L’organisation s’est mise en place petit à petit. Aujourd’hui, des programmes précis des journées sont mis en place avec un certain nombre de conférences en amphi, de sensibilisation sur les questions politiques et de groupes d’échanges sur l’organisation et la préparation des différentes manifestations. Des cours alternatifs sont même proposés pour les étudiants volontaires. Ce matin un enseignant de Paris-Dauphine a donné une conférence de deux heures sur « La nouvelle gestion publique. » Le projet de ces étudiants militants est de continuer à faire vivre le lieu, pour les étudiants, tout en s’opposant fermement aux politiques en cours.

Les sanitaires de la fac servent aujourd’hui à faire sa toilette, aussi bien qu’à faire la vaisselle.

Pour qu’un blocus fonctionne, il ne suffit pas d’animer les journées. Des étudiants doivent occuper les lieux 24h/24 pour ne pas se voir refuser l’entrée du jour au lendemain. Cela demande la mise en place de dortoirs, de cantines, de sanitaires. Tout est autogéré, le personnel étant totalement absent du campus. Ainsi un des amphithéâtres a été transformé en dortoir géant (voir photo). Dans les toilettes on croise des jeunes en train de nettoyer les sols, de faire la vaisselle. Un pot de fortune posé sur le lavabo contient même une dizaine de brosses à dent. Camille nous fait ensuite visiter la réserve de nourriture. « Chacun apporte sa vaisselle, on a mis en place le tri des déchets. Ici chacun apporte en fonction de ses moyens, le plus possible de denrées non périssables. Il y a une cagnotte mais si certains n’ont pas assez d’argent, ils ne sont pas obligés de participer. On récupère aussi dans les magasins les stocks qui sont sur le point d’être périmés. Certaines personnes nous amènent de la bouffe aussi en soutien, même des personnes âgées, et s’assurent que l’on n’ait besoin de rien. » La cantine a quant à elle été délocalisée pour éviter des nuisances sonores.
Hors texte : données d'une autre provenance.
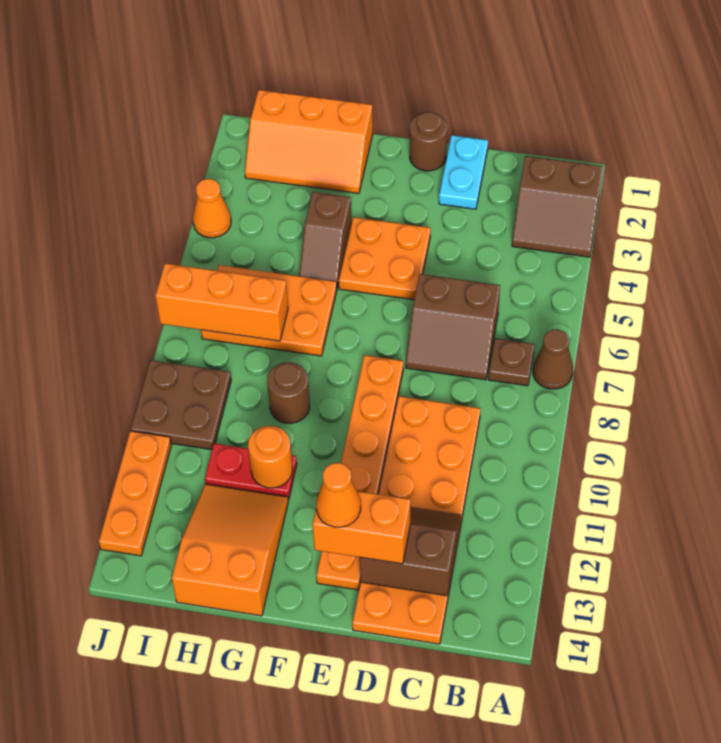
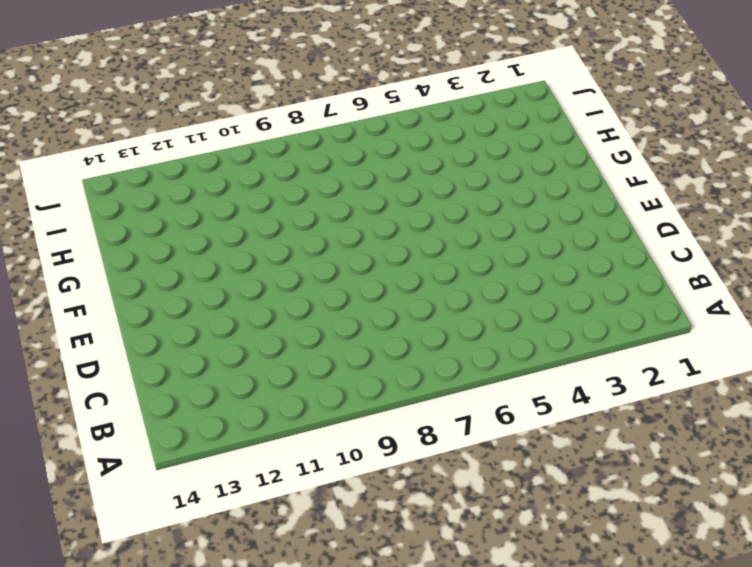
none -> brown slope A2:B3 level 1 top 2
none -> brown cone A7 level 1
none -> brown plate B7 level 1

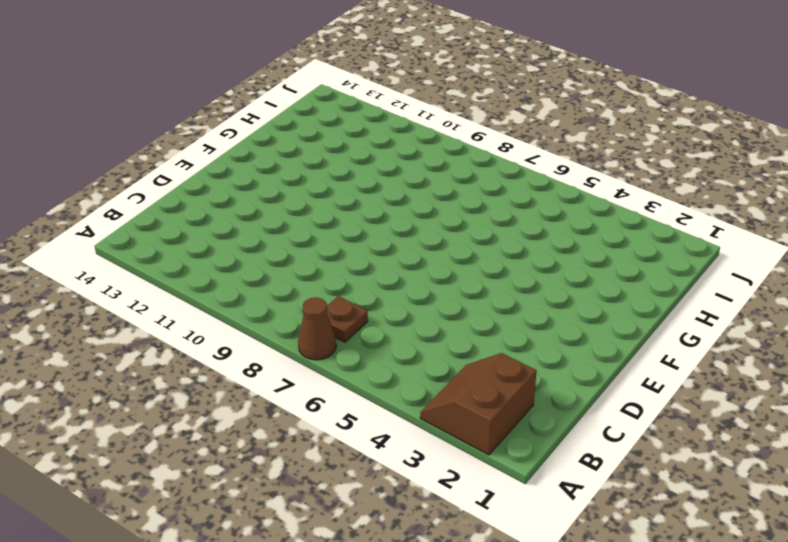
none -> brown slope C6:D7 level 1 top 6
none -> orange plate C9:D14 level 1
none -> cyan plate D1:D2 level 1

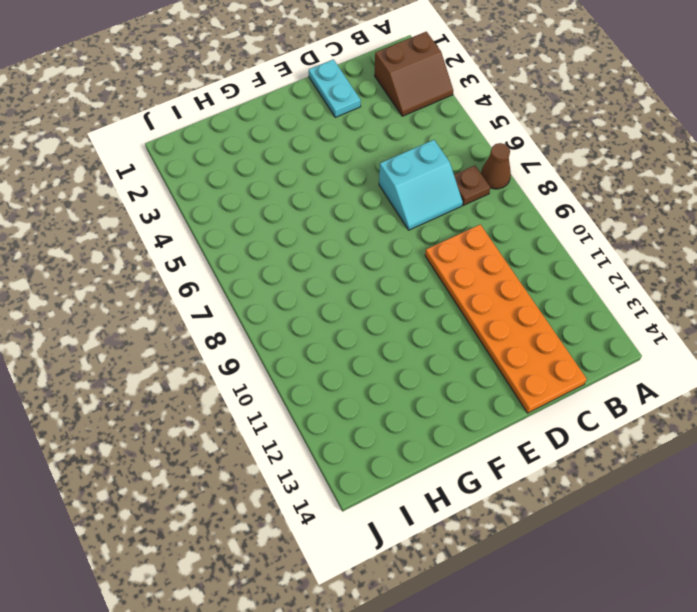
cyan slope C6:D7 level 1 top 6 -> brown slope C6:D7 level 1 top 6
none -> brown round brick E1 level 1
none -> orange plate E4:F5 level 1
none -> orange plate E8:E13 level 1

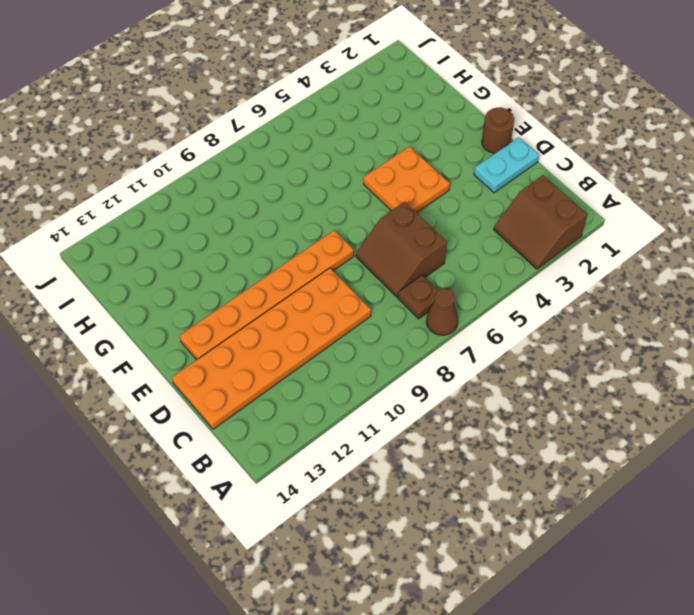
none -> orange slope G1:I2 level 1 top 1
none -> brown slope G4:G5 level 1 top 4
none -> orange plate G6:I7 level 1

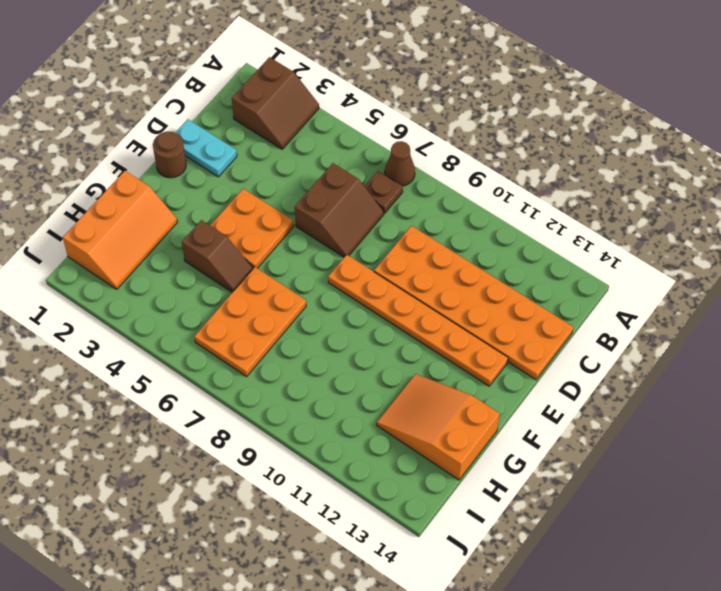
none -> brown round brick G9 level 1
none -> red plate G11:H11 level 1
none -> brown plate I9:J10 level 1

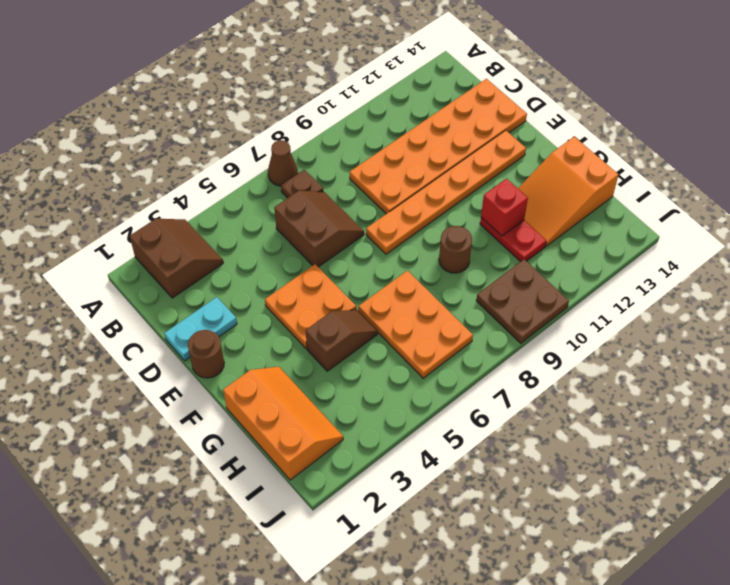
red brick G11 level 2 -> orange round brick G11 level 2
none -> orange cone J4 level 1
none -> orange plate J11:J13 level 1
none -> brown slope C12:D13 level 2 top 13

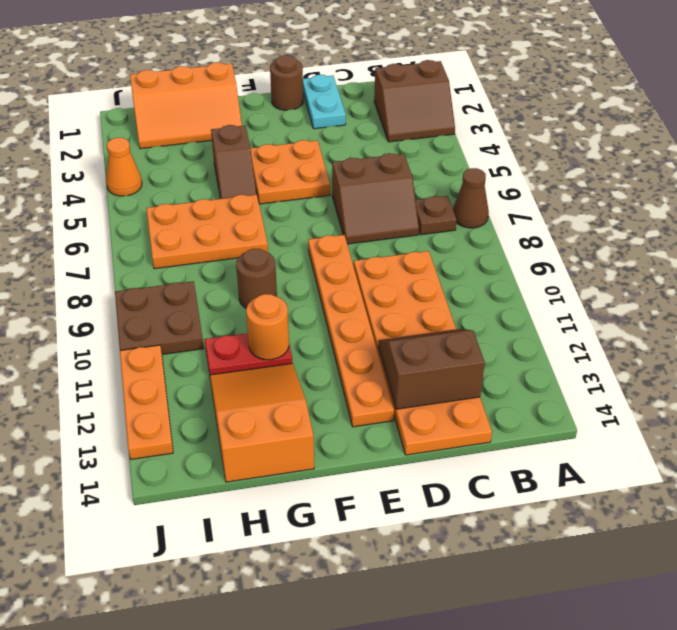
none -> orange brick H7:J7 level 2
none -> orange brick D13:E13 level 3
none -> orange cone E13 level 4

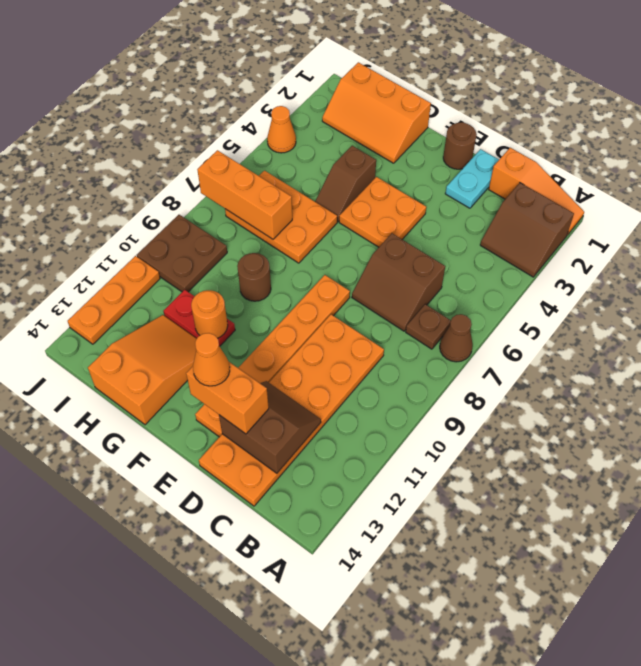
orange slope A1:C1 level 1 top C -> none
Les réserves de nourritures stockées par les occupants.

Les médias, la police, les groupes fascistes, des dangers auxquels il faut s’adapter

Le blocus en soit est quelque chose d’illégal et peut se révéler dangereux pour ces étudiants. Régulièrement ce type d’initiative se termine dans la violence, soit avec des affrontements avec des forces de l’ordre, soit comme on l’a vu à Montpellier il y a deux semaines, avec l’intervention de milices fascistes. Tolbiac n’est pas exempt de ces difficultés : « Des personnes se sont fait harcelées à cause de photos diffusées sur les réseaux sociaux, notamment sur des sites royalistes. Elles ont été suivies dans la rue. C’est à cause de mauvais reportages de certains médias notamment de Quotidien. Du coup on a mis en place des règles, sur le floutage des visages. On a jugé les médias vidéos trop dangereux et donc décidé de produire nous même les images. On a mis en place la commission auto-média, et si quelqu’un veut des images des amphis, des AG, c’est nous qui leur transmettons. On ne veut absolument pas de visages sur les vidéos. Pour ce qui est des médias écrit et audio ils peuvent entrer.

D’autre part, on veut absolument éviter la violence pour ne pas décrédibiliser notre mouvement, mais des fascistes entrent régulièrement dans nos AG pour essayer de foutre le bordel. Du coup on a mis en place des tours de gardes pour éviter que n’importe qui ne rentre et minimiser le plus possible les risques de violences. »

Pour l’heure aucun débordement n’est a déploré. Les forces de l’ordre sont intervenues une seule fois, et dans le calme, pour des raisons de volume sonore la nuit. Le président de l’Université, George Haddad, opposé à ce blocus a annoncé qu’il ne demanderait l’évacuation de la fac par les forces de l’ordre, qu’en cas de danger immédiat pour les étudiants. Ce n’est donc qu’un début, les militants sont déterminés, et comme dans beaucoup d’autres universités, les débats pourraient bien s’éterniser.